2.5 - バストスの悲劇 【チカーム教国 : 聖良1か月、戦乱の序章】
聖良回
聖皇直轄となった、聖皇騎士団。
聖良から下された命を遂行する為、速やかに再編を進めた。
再編で一番手間取ったのは、強硬なローグラッハ派のお抱え騎士の粛清だったが、聖良の宣誓の影響で、人数自体は減っていた為少なく、13名の殺害で済んだ。

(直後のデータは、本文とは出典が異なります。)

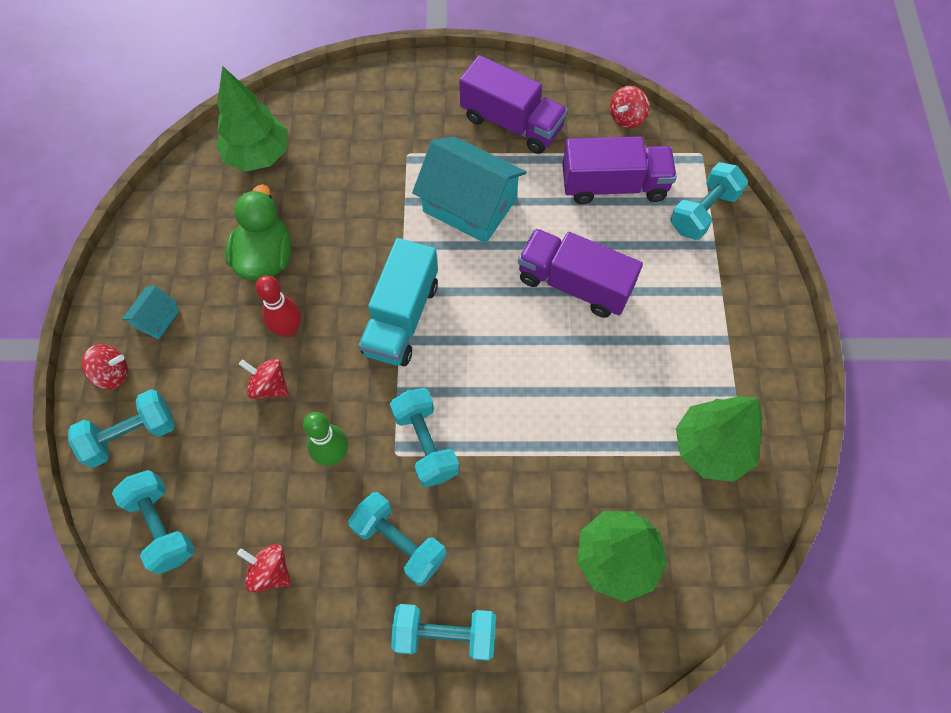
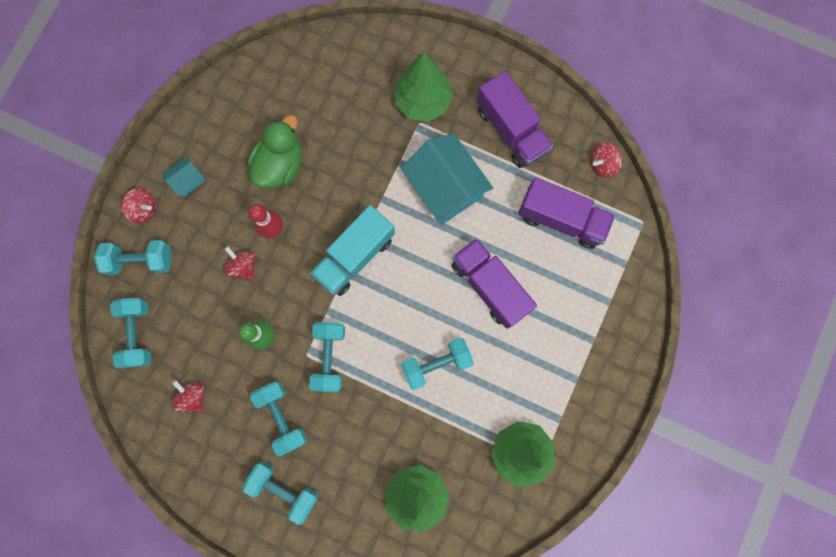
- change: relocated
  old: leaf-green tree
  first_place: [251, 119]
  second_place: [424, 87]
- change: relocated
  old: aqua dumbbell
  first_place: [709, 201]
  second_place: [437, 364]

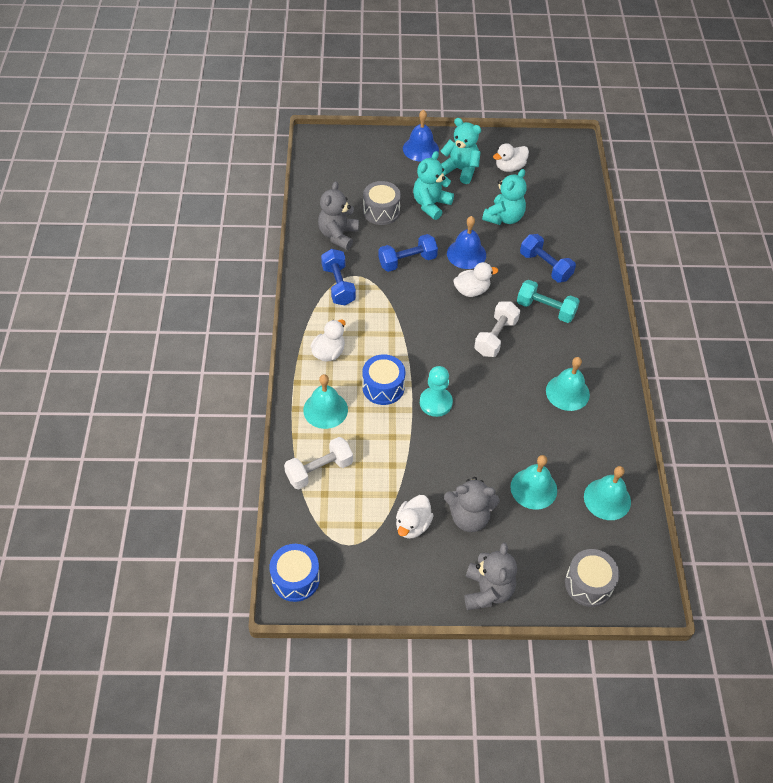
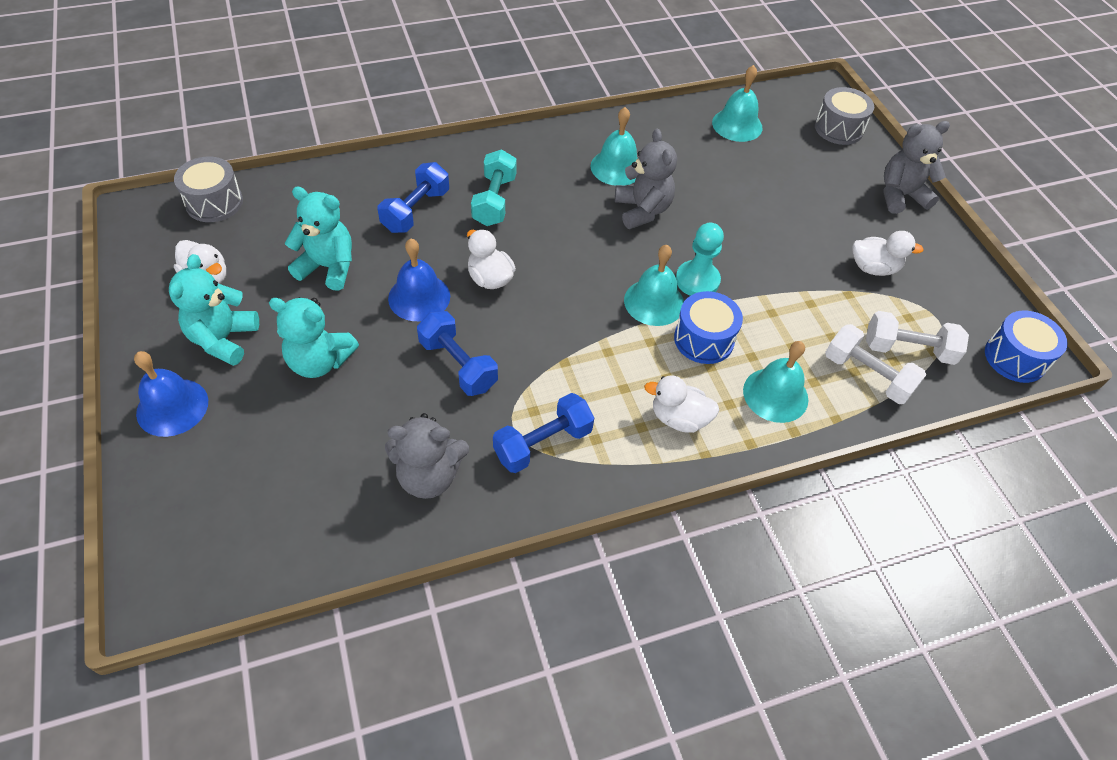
- change: relocated
  old: gray snare drum
  first_place: [382, 203]
  second_place: [208, 189]
- change: relocated
  old: gray stuffed bear
  first_place: [472, 504]
  second_place: [646, 179]
- change: relocated
  old: white dumbbell
  first_place: [497, 329]
  second_place: [917, 338]
- change: relocated
  old: aqua bell
  first_place: [533, 482]
  second_place: [654, 285]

その粛清劇において、最も活躍したのは、護衛隊所属のプッチという新人だった。
一人先走り切り込んだ末、半数以上の8人を殺害。
返り血と臓物に塗れながら嬉々として暴れ狂う様は、隊の同僚達も若干引いたらしい。
水面下で進められた反対勢力の粛清とは別に、聖良の聖女認定兼教皇就任、新たな呼称である聖皇を浸透させるべきとして、全国民に向けた聖都パレード及び式典を行った。
国内中に周知されたこのイベント。
準備にも一ヶ月程を費した甲斐もあってか、国民は大いに盛り上がり、直後に行った徴兵に多大な影響を及ぼした。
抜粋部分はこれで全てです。